In one course, he resorted to cheating. He refused to do the daily reading and got through a routine quiz, day after day, by looking at his neighbor’s answers. English class to Feynman meant arbitrary rules about spelling and grammar, the memorization of human idiosyncrasies. It seemed like supremely useless knowledge, a parody of knowledge ought to be. Why didn’t the English professors just get together and straighten out the language?
Yes Chef: A Memoir by Marcus Samuelsson with Veronica Chambers— Now Samuelsson has worked his way up though his forst major kitchen...and enjoyed the heck out of it...some people find the vocation while, for others, their vocation finds them and Samuelsson is definitely the former.
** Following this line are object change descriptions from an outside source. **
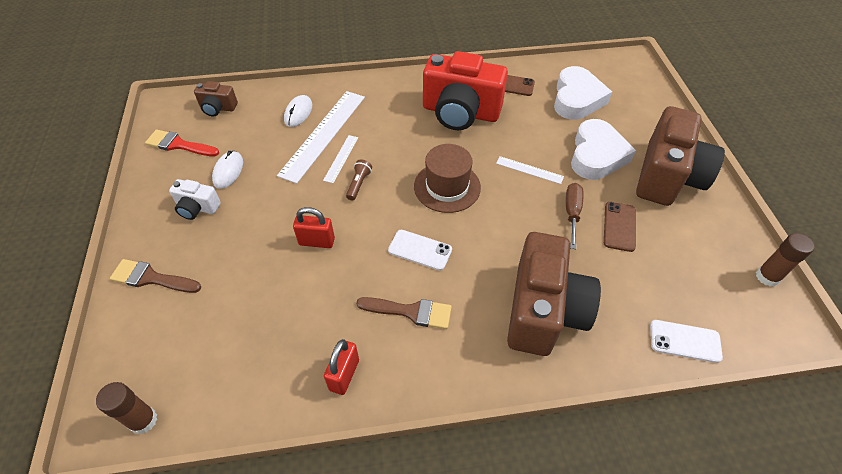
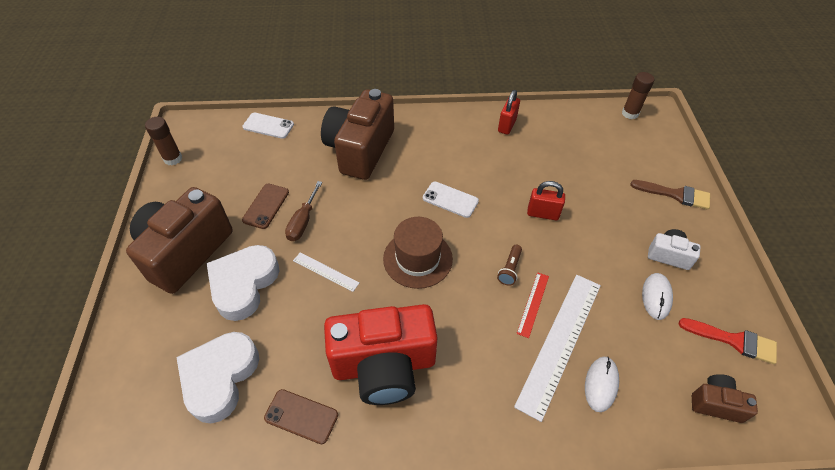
camera: 175 degrees left, 0 degrees up
(341, 158) = (533, 304): white ruler -> red ruler
(411, 312) = (460, 156): brown brush -> none
(460, 112) = (384, 365): red camera -> red camera turned 150 degrees clockwise

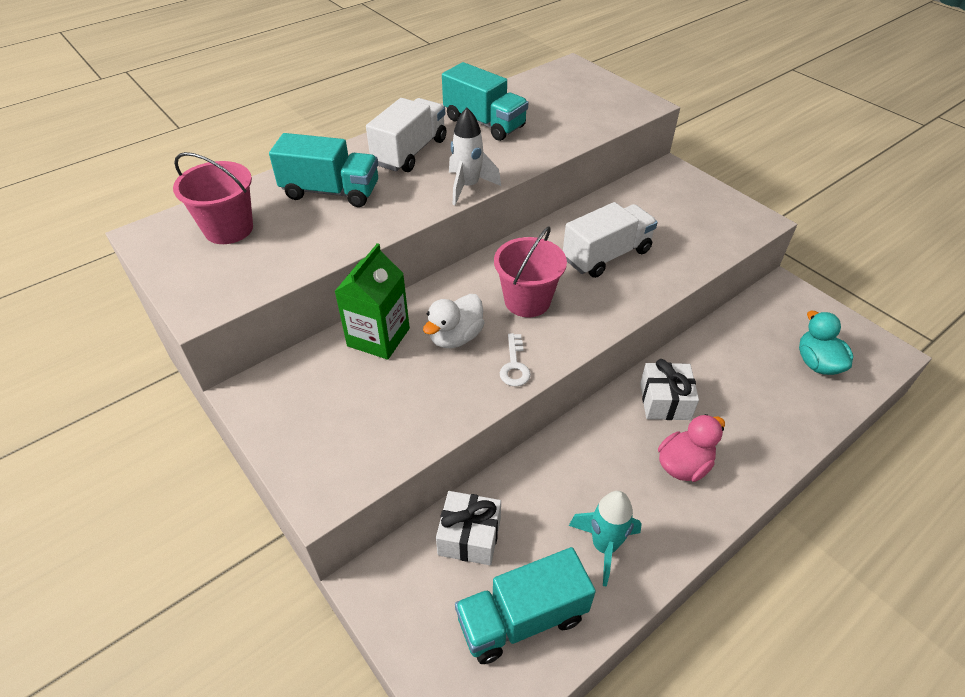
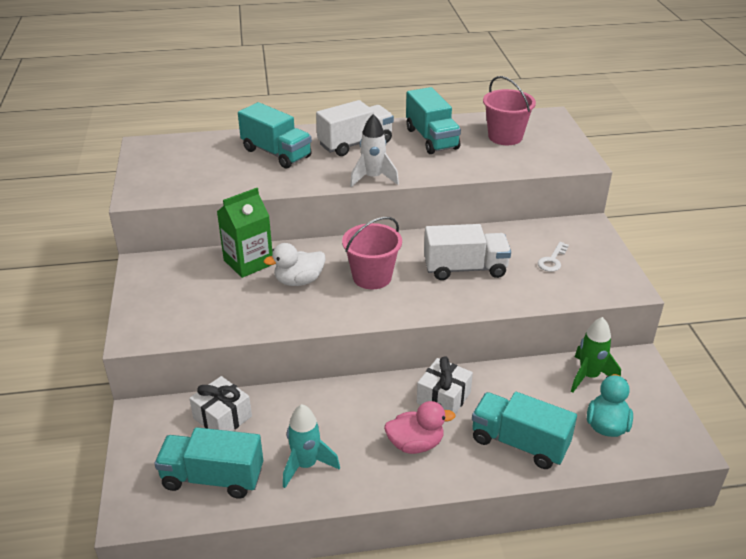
camera: 30 degrees right, 10 degrees down
(229, 229) = (192, 156): pink bucket -> pink bucket (505, 137)
(514, 365) = (322, 313): white key -> white key (552, 260)
(762, 320) = (589, 376): none -> green rocket
(767, 416) = (519, 443): none -> turquoise truck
He took the fillet knife from me and cut along the leg muscles rather than through them, lifting me out a miraculously clean bone at the end. I loved this part of my time in Switzerland. There was so much knowledge in Stocker’s team, from the top on down to the line cooks. A guy like Franz could talk smak about my Afro, my lack of brains, my mother, her alleged lack of virtue. I didn’t care because I was learning to butcher from one of the best and once that knowledge was in me, it belonged to me.